8. A donor roll for transporting marking particles to an electrostatic latent image recorded on a surface, comprising:
a body rotatable about a longitudinal axis; and an electrode member including a plurality of electrical conductors mounted on said body with adjacent electrical conductors being spaced from one another having at least a portion thereof extending in a direction transverse to the longitudinal axis of said body wherein said plurality of conductors includes a second portion extending in a direction substantially parallel to the longitudinal axis of said body.
10. A developer unit for developing a latent image recorded on an image receiving member to form a developed image, comprising:
a housing defining a chamber for storing at least a supply of toner therein; and a moving donor member spaced from the surface and adapted to transport toner from the chamber of said housing to a development zone adjacent the surface, said donor member including a body rotatable about a longitudinal axis and an electrode member including a plurality of electrical conductors mounted on said body with adjacent electrical conductors being spaced from one another having at least a portion thereof extending in a direction transverse to the longitudinal axis of said body and with at least one of said conductors being electrically isolated from at least one of the remainder of said conductors.
19. A developer unit for developing a latent image recorded on an image receiving member to form a developed image, comprising:
a housing defining a chamber for storing at least a supply of toner therein; and a moving donor member spaced from the surface and adapted to transport toner from the chamber of said housing to a development zone adjacent the surface, said donor member including a body rotatable about a longitudinal axis and an electrode member including a plurality of electrical conductors mounted on said body with adjacent electrical conductors being spaced from one another having at least a portion thereof extending in a direction transverse to the longitudinal axis of said body, wherein said plurality of conductors include a second portion extending in a direction substantially parallel to the longitudinal axis of said body.
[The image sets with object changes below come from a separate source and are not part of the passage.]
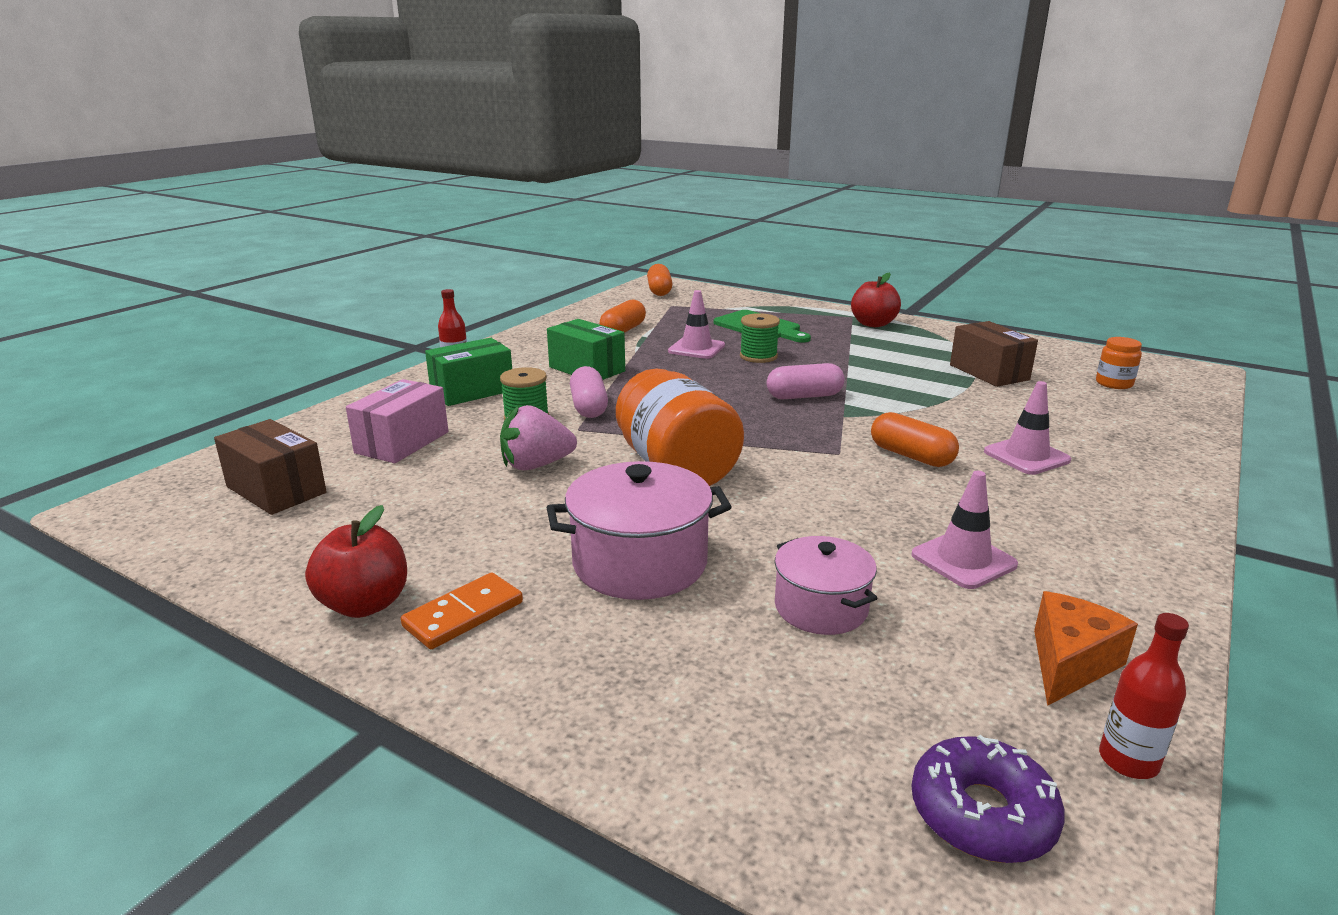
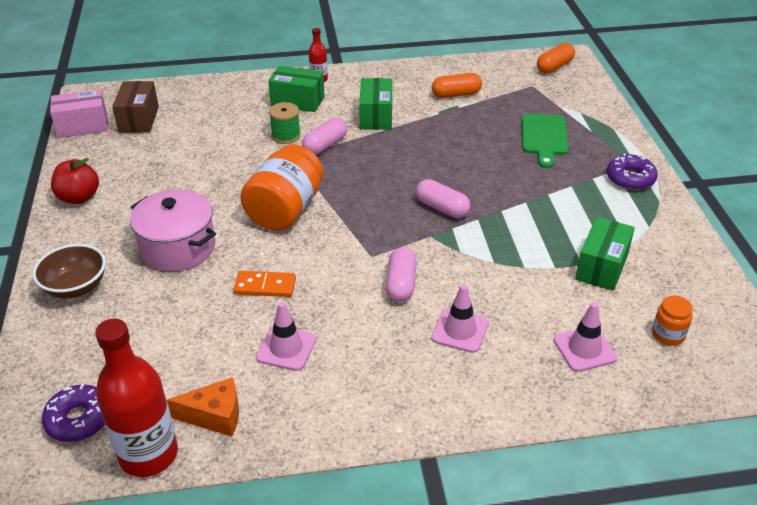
camera: 50 degrees right, 15 degrees up
(402, 442) = (217, 119): pink box -> pink box (83, 126)
(464, 615) = (94, 225): orange domino -> orange domino (265, 286)
(536, 465) = (238, 168): pink strawberry -> none
(604, 691) = (75, 287): none -> brown bowl
(696, 348) = (465, 134): pink traffic cone -> pink traffic cone (584, 349)
(758, 356) = (486, 162): green spool -> none
(821, 607) = (191, 318): pink pot -> none
(873, 324) = (630, 179): red apple -> purple donut
(911, 456) = (401, 284): orange capsule -> pink capsule
(988, 372) = (601, 267): brown box -> green box
(1128, 761) = (149, 455): red bottle -> red bottle, size x2.04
21. An electrophotographic printing machine of the type having a developer unit adapted to develop with marking particles an electrostatic latent image recorded on a photoconductive member, the machine comprising:
a housing defining a chamber for storing at least a supply of toner therein; and a moving donor member spaced from the surface and adapted to transport toner from the chamber of said housing to a development zone adjacent the surface, said donor member Including a body rotatable about a longitudinal axis and an electrode member Including a plurality of electrical conductors mounted on said body with adjacent electrical conductors being spaced from one another having at least a portion thereof extending in a direction transverse to the longitudinal axis of said body and with at least one of said conductors being electrically isolated from at least one of the remainder of said conductors.
30. An electrophotographic printing machine of the type having a developer unit adapted to develop with marking particles an electrostatic latent image recorded on a photoconductive member, the machine comprising:
a housing defining a chamber for storing at least a supply of toner therein; and a moving donor member spaced from the surface and adapted to transport toner from the chamber of said housing to a development zone adjacent the surface, said donor member including a body rotatable about a longitudinal axis and an electrode member including a plurality of electrical conductors mounted on said body with adjacent electrical conductors being spaced from one another having at least a portion thereof extending in a direction transverse to the longitudinal axis of said body, wherein said plurality of conductors includes a second portion extending in a direction substantially parallel to the longitudinal axis of said body.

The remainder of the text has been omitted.